日本が結んだ通商条約

日本が結んだ通商条約がなぜ「不平等条約」なのか

一般的には外国側に領事裁判権最恵国待遇がみとめられ、また日本には関税自主権がないなどと不平等な規定を含んでいたからです。しかし、治外法権というのは外国人が好き勝手にできるのではなく、外国政府の法律や行政権は、すべての外国人にかんして日本国内で十分な効力をもっており、日本の法律に十分にとって代わり、平和の維持と犯罪の抑圧のために適切な措置を講ずるということになっています。つまり、治外法権というのは、日本の法律から免じられているということだけで、政治的・経済的に不利益をしいられたかというと、かならずしもそうではなく、幕府も、そして明治政府も条約適用にあたっては、はるかにしたたかだったようです。いずれにしても「不平等」条約の実際の機能がどのようなものであったにしても、列国との法的対等関係をもとめるかぎり、明治日本にとって条約改正は外交政策の課題となった。
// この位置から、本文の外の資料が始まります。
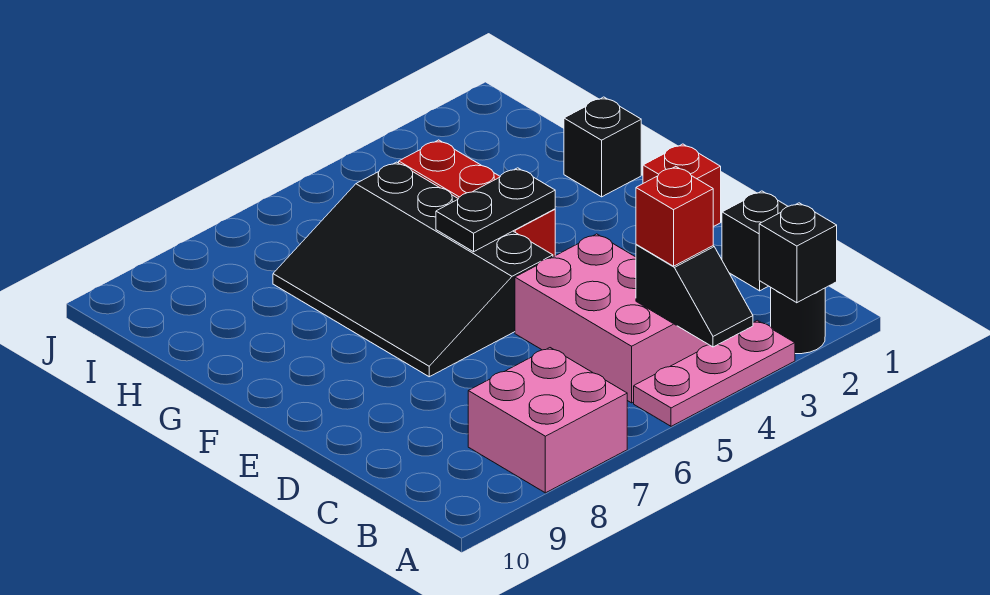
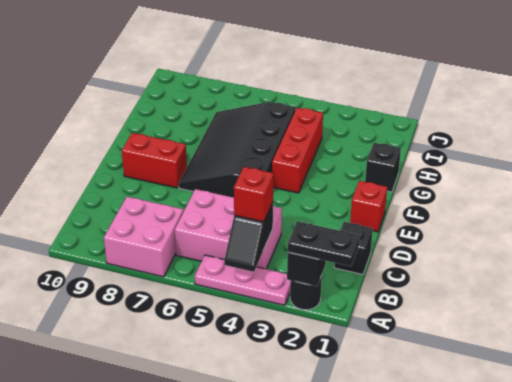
pink brick B4:D5 level 1 -> pink brick B4:C6 level 1
none -> red brick E8:E9 level 1
black plate F4:F5 level 2 -> black plate A1:A2 level 3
この問いは、「不平等条約」と「急速な近代化が目指され」た因果関係を求めている問いだと思うが、あまり関係がないと思う。なぜなら、維新を達成した人々は外国条約などの事は少しも分からない人達です。もとりより外国条約などは、研究したこともなければ、意見もなかったのです。だから条約改正の草稿などを示されても、元勲はこれを持ち帰って自分の書記官に示し意見を尋ねるが、これらの書記官等は地位を作るのに汲々たる輩であったので、何か意見を呈せざれば、働きなきがごとく思われるのを恐れて、アカデミカルな論を持ちだすと、元勲らはこれを見る学識がなく、直ちにこれをもって自己の論として主張するのが常であったのです。だから、治外法権が撤廃されるのはようやく明治32年のことで、関税自主権の完全な回復は明治44年をまたなければならなかったのです。